Superintendent Teresa McAfee of Crutcho Public Schools in eastern Oklahoma City received a $13,627 increase in total salary this year bringing her total compensation to $97,372.
McAfee said the board gave her a raise because the prekindergarten through eighth grade school had received almost a million for this school year in a school improvement grant given to underperforming schools.
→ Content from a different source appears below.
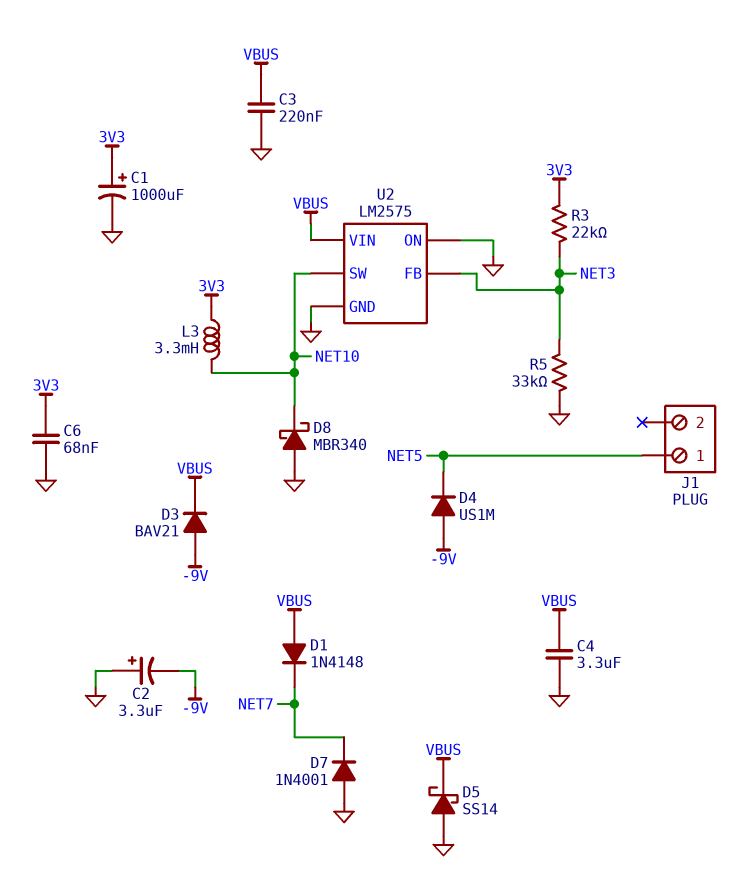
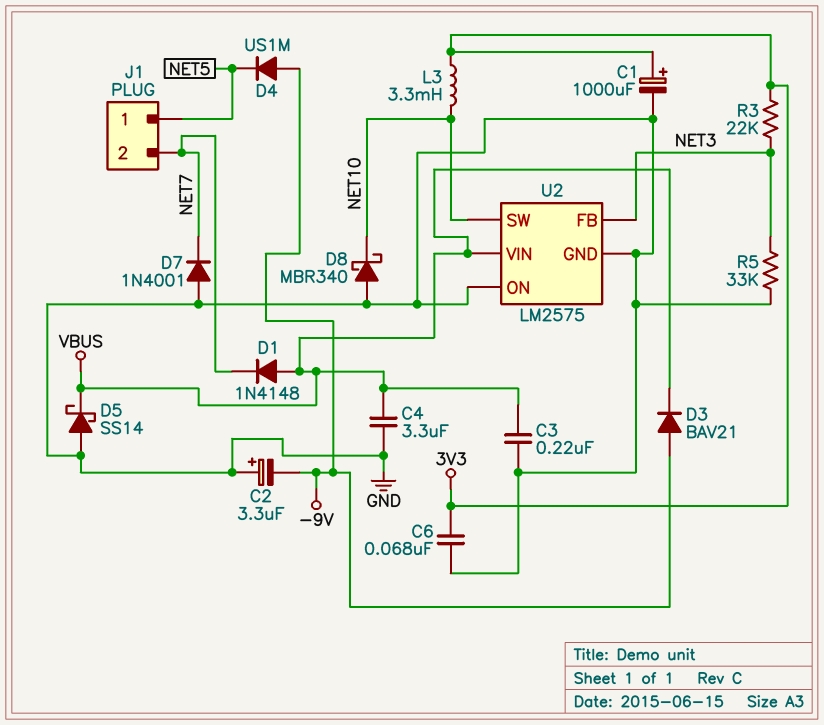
J1 pin 2: none -> NET7

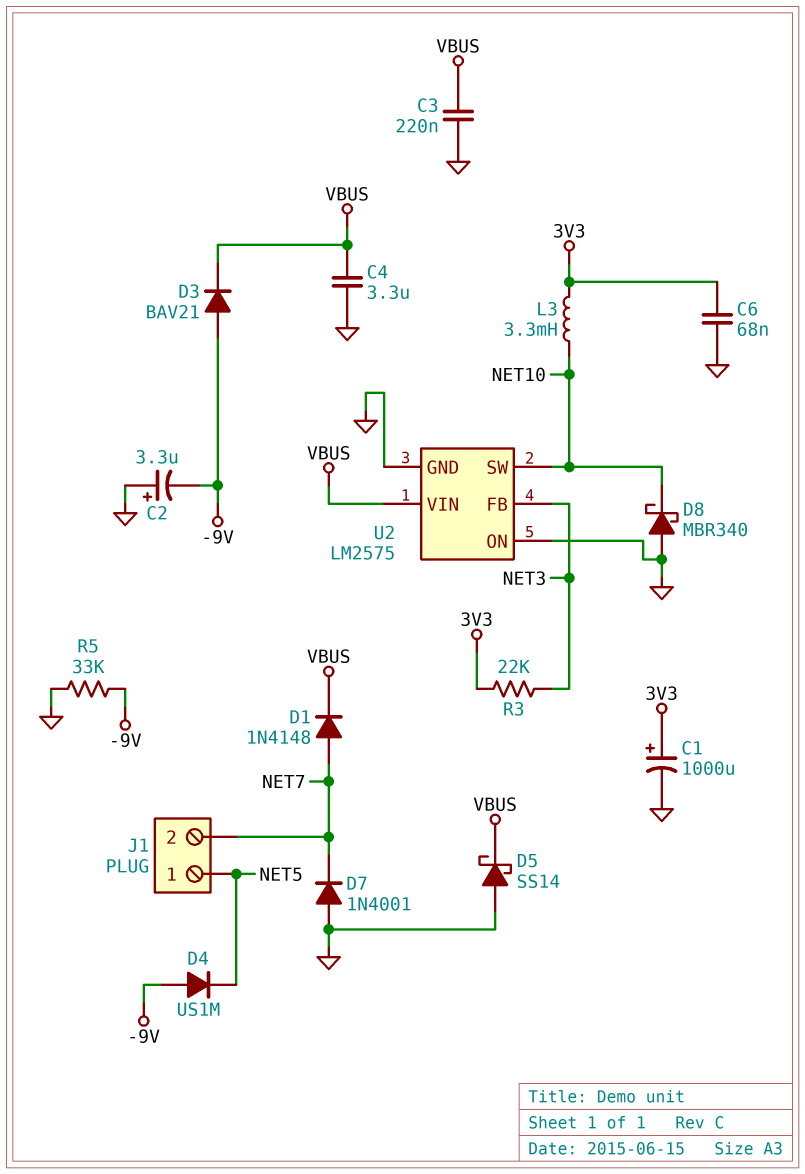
D1: diode 1N4148 (A VBUS, K NET7) -> diode 1N4148 (A NET7, K VBUS)
R5: 33k (GND, NET3) -> 33k (-9V, GND)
The school increased the length of the school day and she has been working long hours.
Oklahoma City's Springer explained why he took a pay cut last year.
“There were no salary increases, the central office took furloughs, we had layoffs,” Springer said of the last fiscal year, when 131 first-year teachers were let go. “The least the superintendent could do was look at his salary and adjust it.”
The award for lowest-paid superintendent goes to Terry Selman with Byars Public Schools in McClain County who is paid $33,000 total compensation, up from $20,000 several years ago.
Selman came out of retirement 12 years ago to try to save the 52-student, pre-K through eighth grade school district.
“The school was just about to go under and by saving what they save on my salary compared to other school districts ... we were able to accumulate $220,000 in reserves,” Selman said.
When he retired in 1998 from Wayne Public Schools, Selman said there was a strong criticism of how many superintendents there were across the state and their excessive salaries. He then made about $55,000.
“I was just going to throw in the towel, but the people here, they act like I was sent from heaven,” Selman said. “It's kind of nice to feel appreciated.”